Погружение в эстетику нью-эйджа, изводом которой, по сути, была и его первая книга, и весь этот эпизод с лопасненским ангелом, достигло угрожающих масштабов к лету 1972 года. Он чуть ли не целыми днями простаивал на голове, читал Евангелия, задыхаясь от дыма горящих шатурских болот, трусил по утрам по ул. Губкина, записался в бассейн в Люблино, где познакомился с группой эзотериков, читавших книгу Брэга по диетологии, и обсуждал с ними античную философию. Вступление в этот клуб софистов стоило ему всего гардероба, потому что он стал пить только дождевую воду, ел исключительно салаты и орехи и «сбросил примерно сто килограммов»: «я был как шпага».
Однажды ему позвонили из газеты «Правда» и — раз уж вы такой многообещающий — предложили прокатиться на целину, в Казахстан, и написать очерк. Это было не то предложение, от которого отказываются, и поэтому очень скоро он уже гонял на самоходных комбайнах, трясся в грузовиках, доставляющих пшеницу на ток, и точил лясы с казахскими фермершами. Он, как всегда, дал «ярчайший, огнедышащий материал», эффектно выделяющийся среди бесцветных чопорных правдинских текстов. Это был именно что «писательский» очерк, «с обилием красочных сцен, романтическим изображением людей и машин, с философией социальных проектов, где освоение целины приравнивалось к созданию океанического флота и высадке на Луне». Пошло называть литературное произведение «аппетитным», но даже спустя 30 лет по прочтении этого очерка хочется послать курьера в булочную за свежим ситным; ничего удивительного, что редактор отдела, отправивший его в Казахстан, при встрече с молодым автором обнял и расцеловал его. Где-то на заднем плане этой сцены в «Правде», кстати, можно разглядеть Болдина, будущего гэкачеписта, который также восхищался его писательской манерой. В общем, его вторым тылом, хлебным во всех смыслах, стала газета «Правда». Кроме того, эта поездка дала ему материал для одного из рассказов — «Трактат о хлебе».

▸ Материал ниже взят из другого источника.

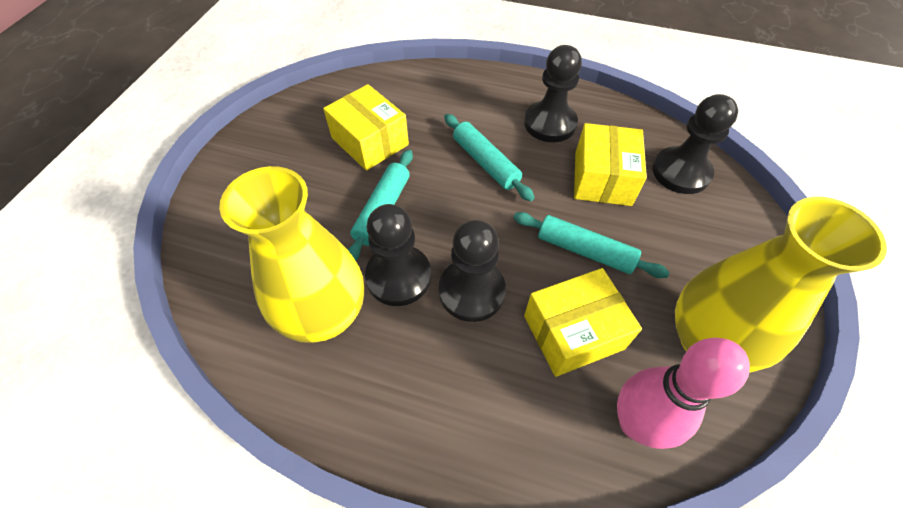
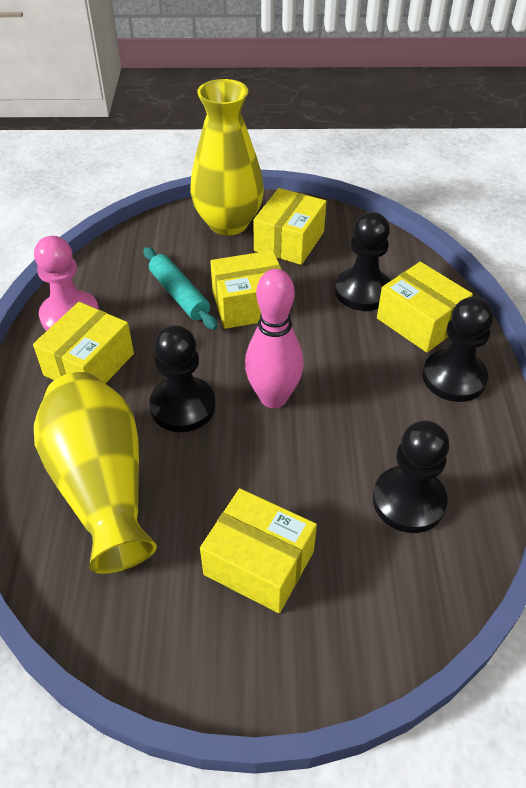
pink pawn: 0 -> 1
turquoise rolling pin: 3 -> 1
yellow box: 3 -> 5

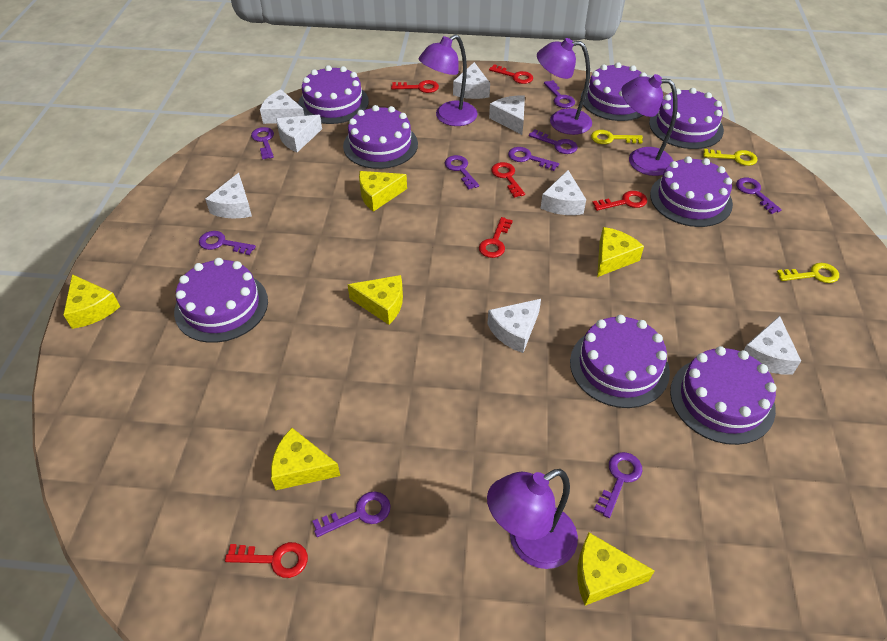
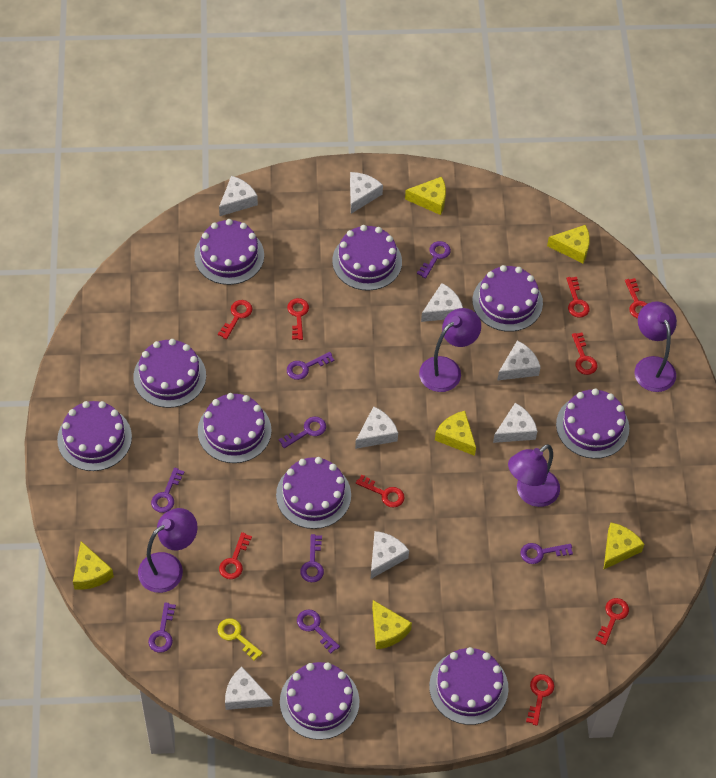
purple cake: 8 -> 10
purple key: 9 -> 8
red key: 6 -> 9
yellow key: 3 -> 1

Жизнь казалась ему страшно насыщенной. «Я выпустил книгу и через это невольно соединился с полем огромного напряжения», — признается его персонаж Растокин. Впечатлений от всех этих элементов сладкой жизни было много, неудивительно, что свою настоящую вторую книгу он пишет именно об этом. Это неплохой источник сведений о его жизни в начале 70-х — хотя, конечно, сильно ретушированный в силу того, что полностью говорить некоторые вещи в то время не представлялось уместным.